I'm sorry of just barging in. I just wanted to check if I could delete most of this example in Screw the Money, I Have Rules!, where most sub-bullets are just responding to the previous one.
- Theocracies in general. They tend to be too fanatical to care about mundane issues like money, and are very hard to bribe or corrupt.
- At first, anyway. After a few years in power, they're usually just as corrupt as any other authoritarian regime: observe Iran.
- It can go in a mirrored way: The US and other nations have been hitting Iran with economic sanctions and oil export embargo (essentially negative amounts of money), but Iran sticks to its revolution.
- This is in fact more about power, though. Iran and similar regimes are extremely corrupt, the thing is that power trumps money, because money is only a representation of power and less important to that society at large (and thus it is more important to control other sources of power in order to mantain privileges). Introducing any form of democracy would enormously reduce their political power, and if it goes too far, perhaps even be dangerous enough to make the current power-holders lose all their privileges or even their lives.

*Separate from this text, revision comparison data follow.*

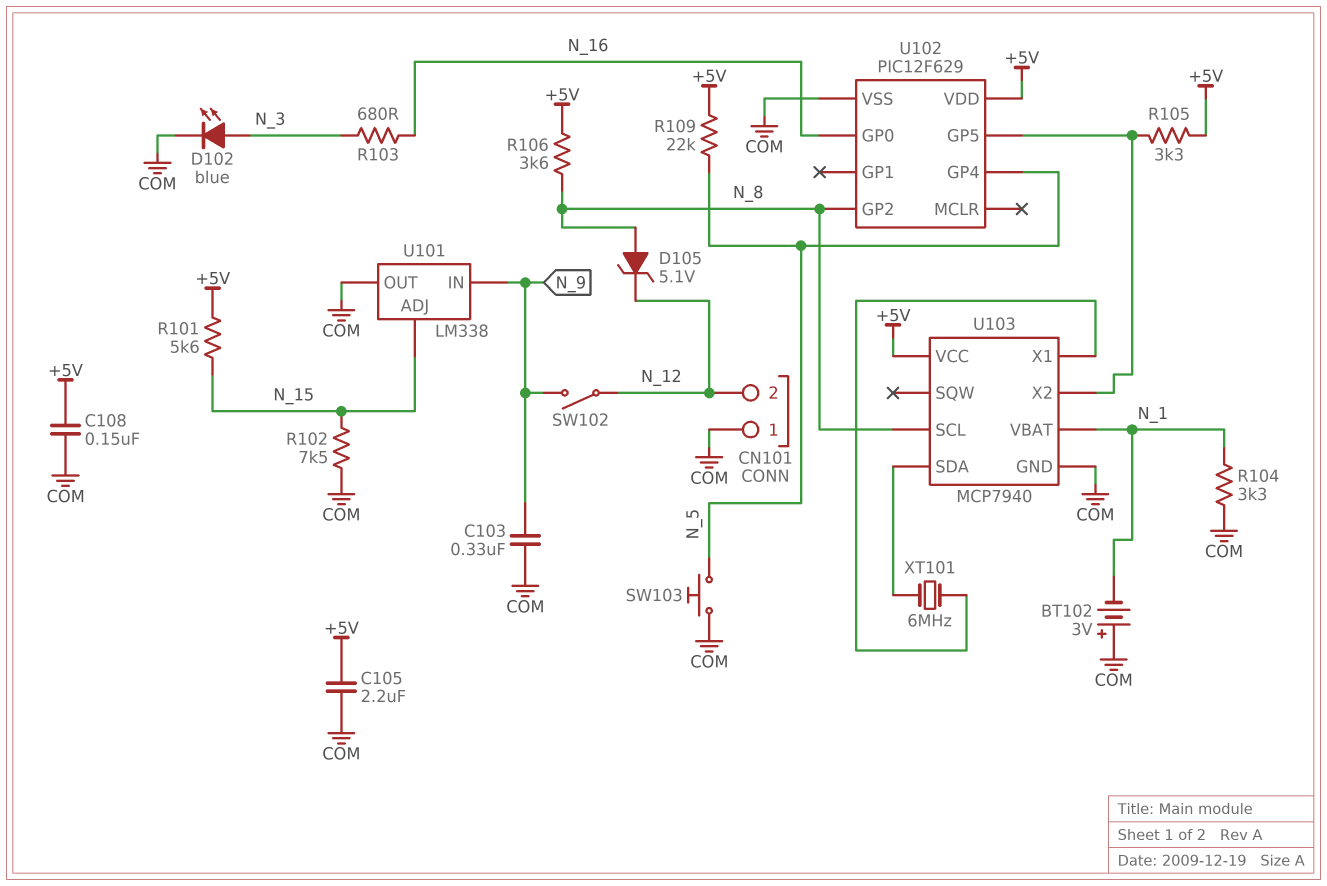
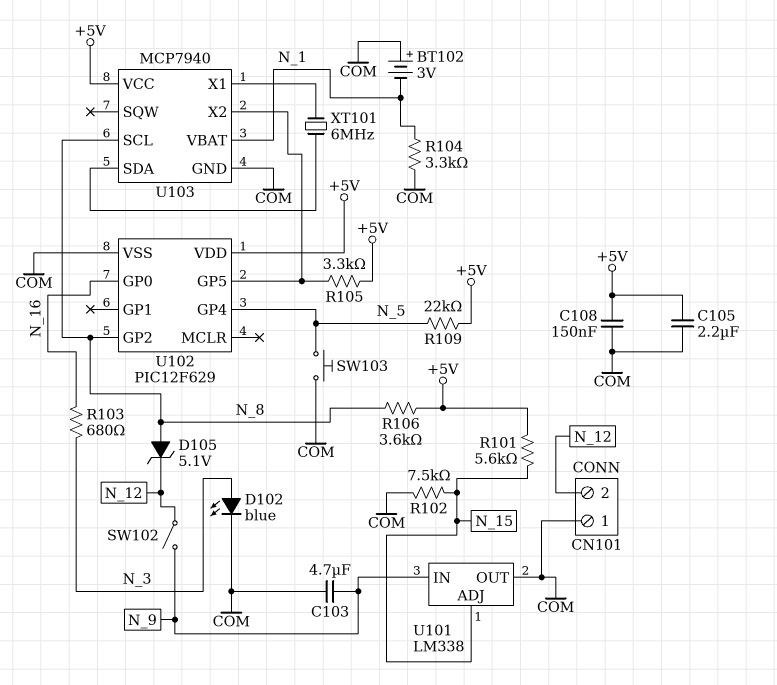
C103: 330nF (COM, N_9) -> 4.7uF (COM, N_9)

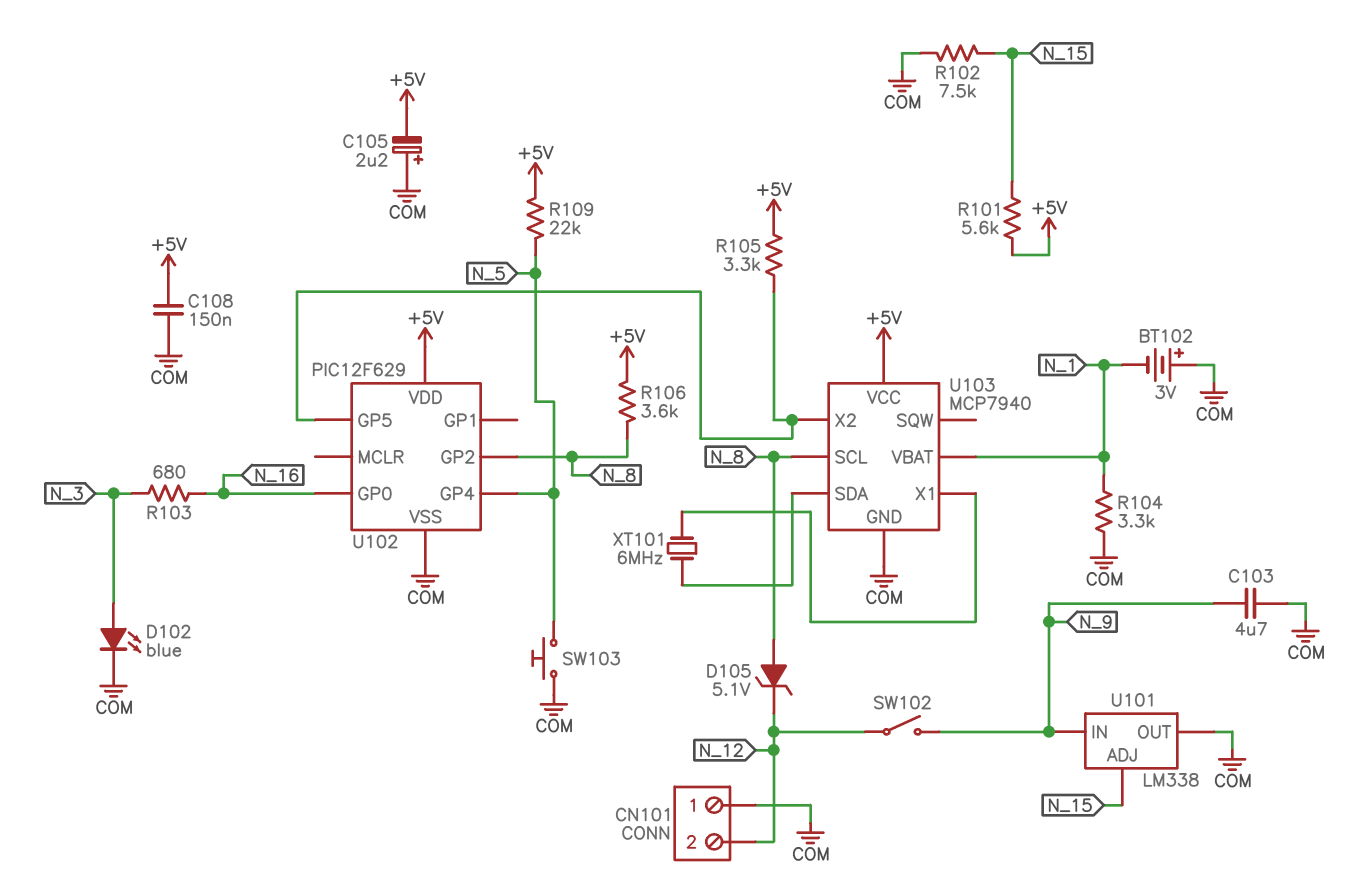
C105: 2.2uF (+5V, COM) -> 2.2uF (plus COM, minus +5V)

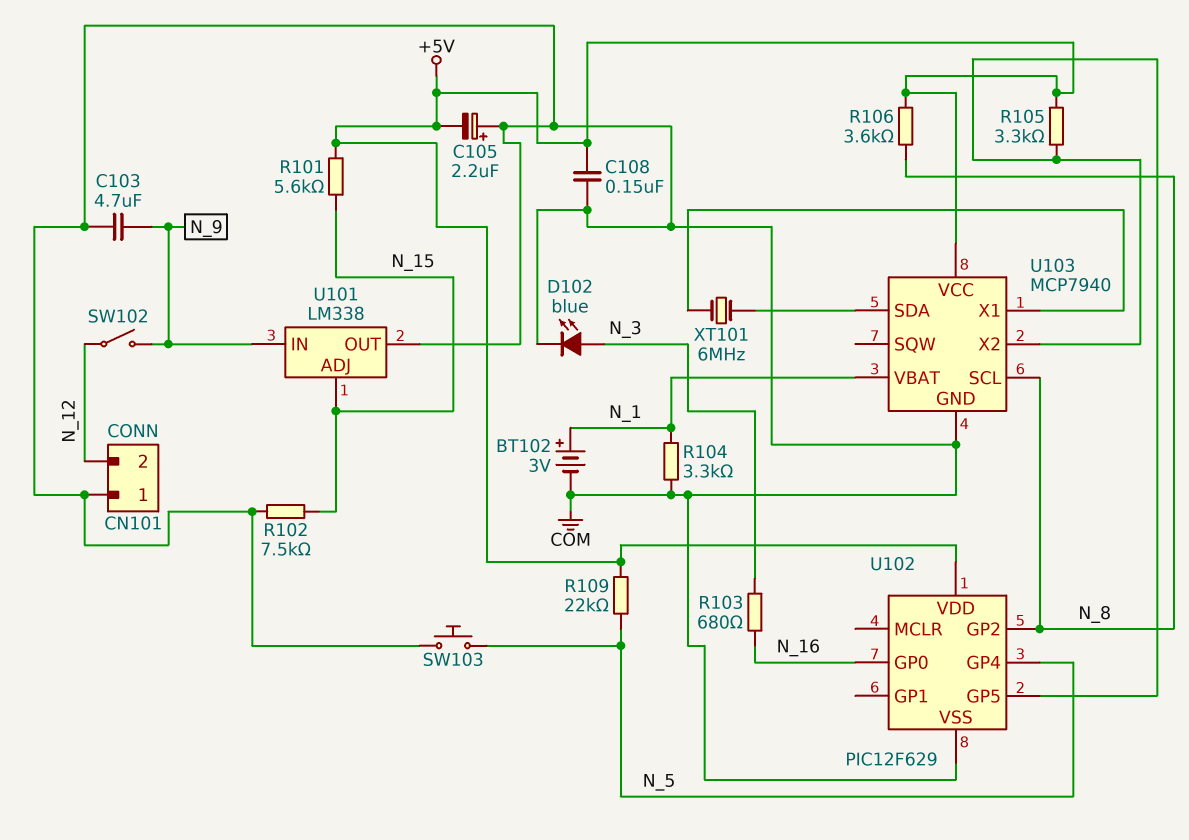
BT102: 3V (plus COM, minus N_1) -> 3V (plus N_1, minus COM)
D105: zener 5.1V (A N_8, K N_12) -> none

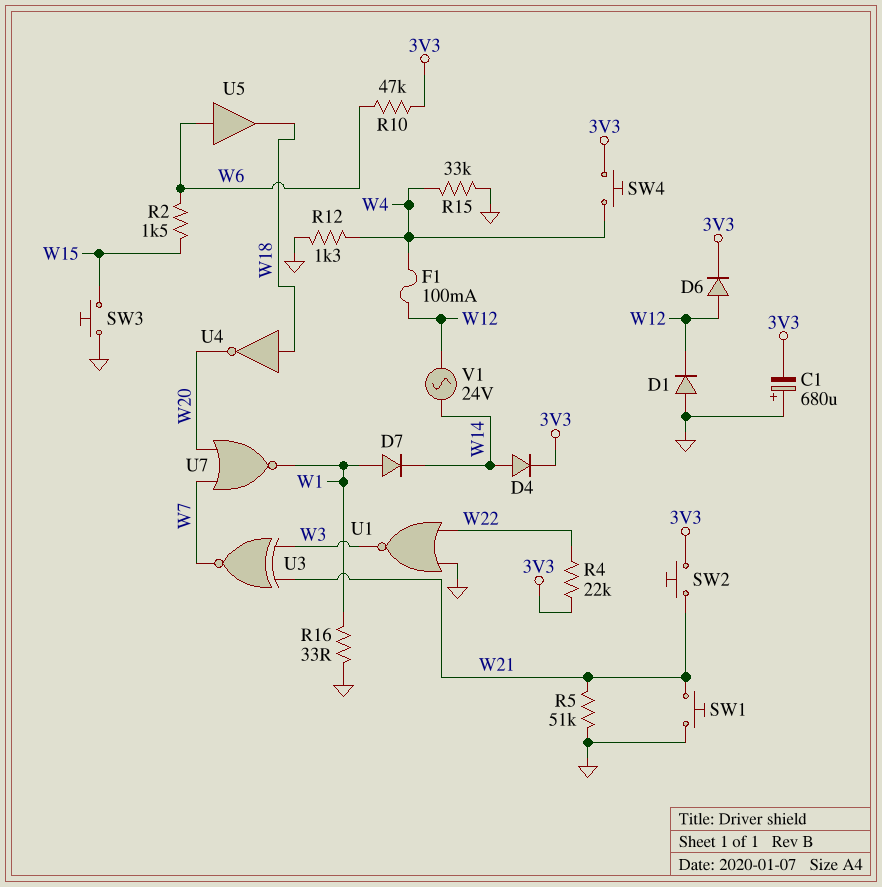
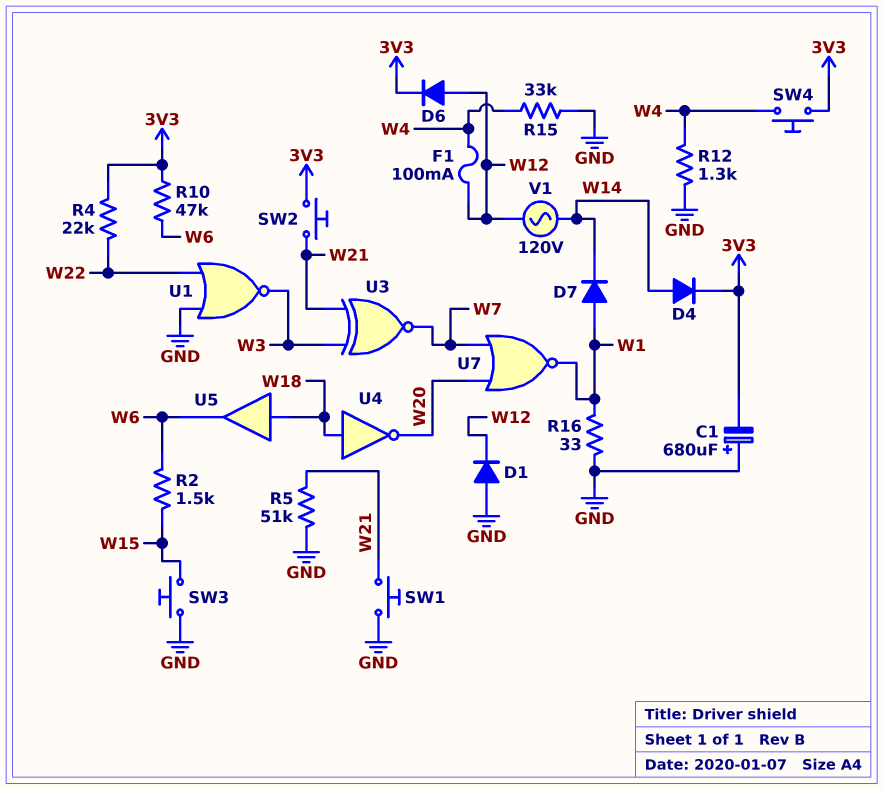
U5: buffer (in W6, out W18) -> buffer (in W18, out W6)
V1: AC 24V (W12, W14) -> AC 120V (W12, W14)

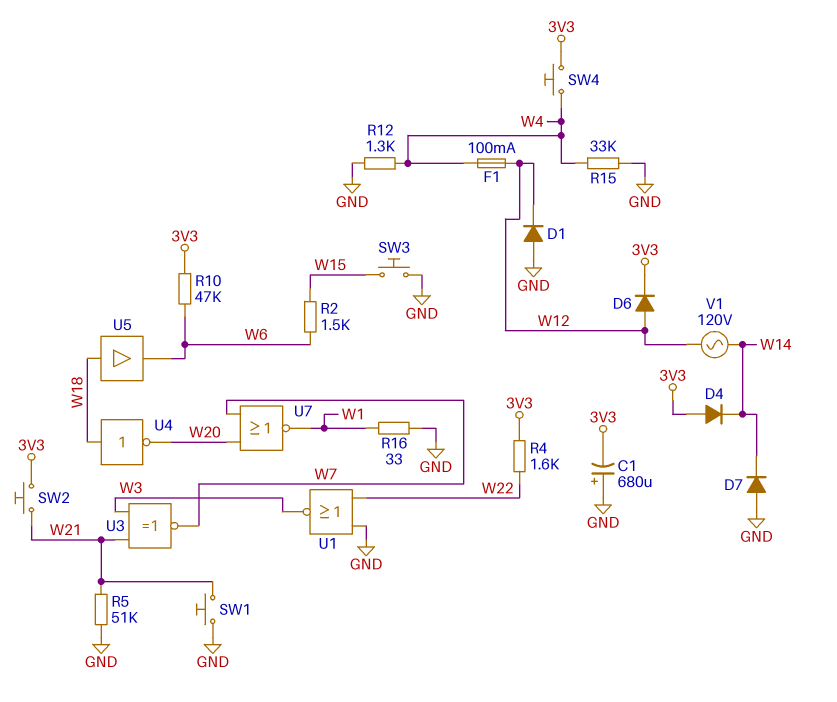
D4: diode (A W14, K 3V3) -> diode (A 3V3, K W14)
D7: diode (A W1, K W14) -> diode (A GND, K W14)
R4: 22k (3V3, W22) -> 1.6k (3V3, W22)

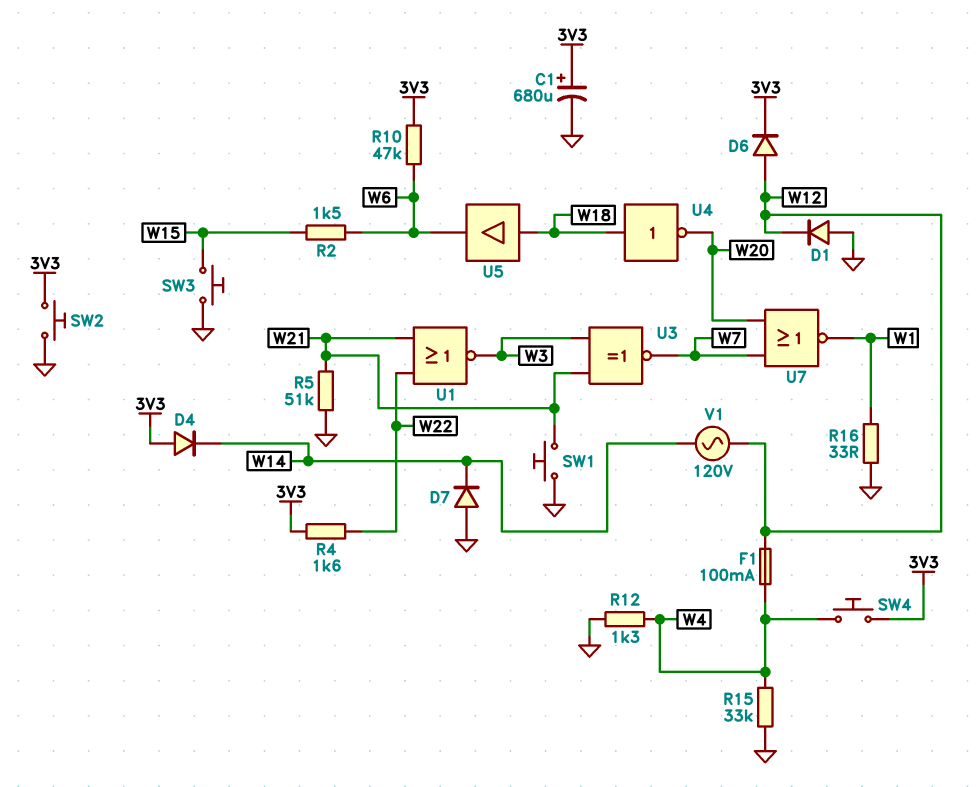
C1: 680uF (plus GND, minus 3V3) -> 680uF (plus 3V3, minus GND)
SW2: button (3V3, W21) -> button (3V3, GND)
U1: NOR (in GND, in W22, out W3) -> NOR (in W21, in W22, out W3)

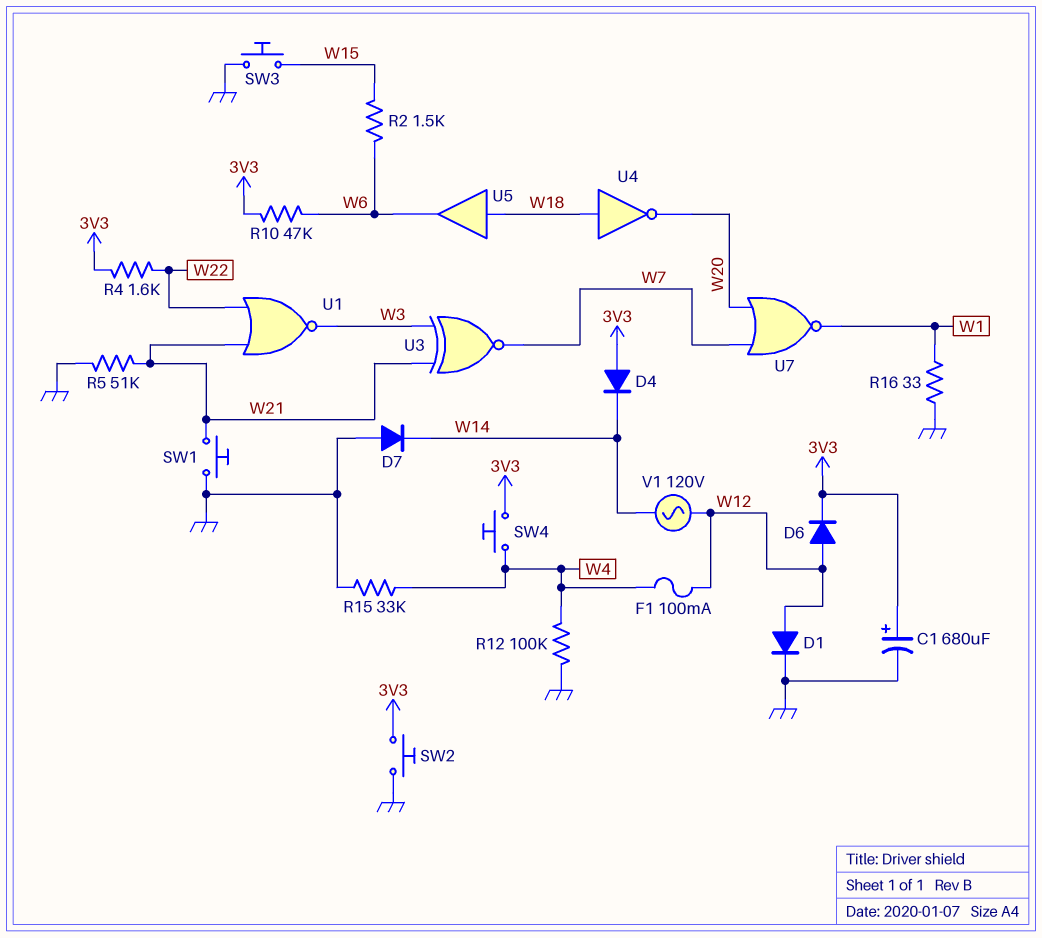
D1: diode (A GND, K W12) -> diode (A W12, K GND)
R12: 1.3k (GND, W4) -> 100k (GND, W4)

- Some of those nations (mainly Europeans) then try to get around the rules the UN imposed on them because they really, really need Iran's oil.
Edited by ElBuenCuate on Jun 20th 2020 at 7:16:18 AM
I'd delete the whole thing because it's a rather putrid mix of Examples Are Not General, questionable examples (Iran is by no means a poor country, so that may have something to do with it being "hard to bribe"), natter, and the extremely naive initial assumption that corruption isn't a serious problem in theocracies, just as it is in any other government model.
I fear no man. But Team Fortress 2's Fridge page... it scares me.
Memes aside, some of the examples look like they belong in the Headscratchers page.
Edited by ChillyBeanBAM on Jun 30th 2020 at 2:43:33 AM
First-Person Writing is not allowed anywhere on the main wiki, including Headscratchers pages.
MisaimedFandom.Myth And Religion has a ton of natter and "correcting" bullet points.

IDK Homestuck, but personally I'd just delete that. Even if it's true, it's basically a ZCE in natter form.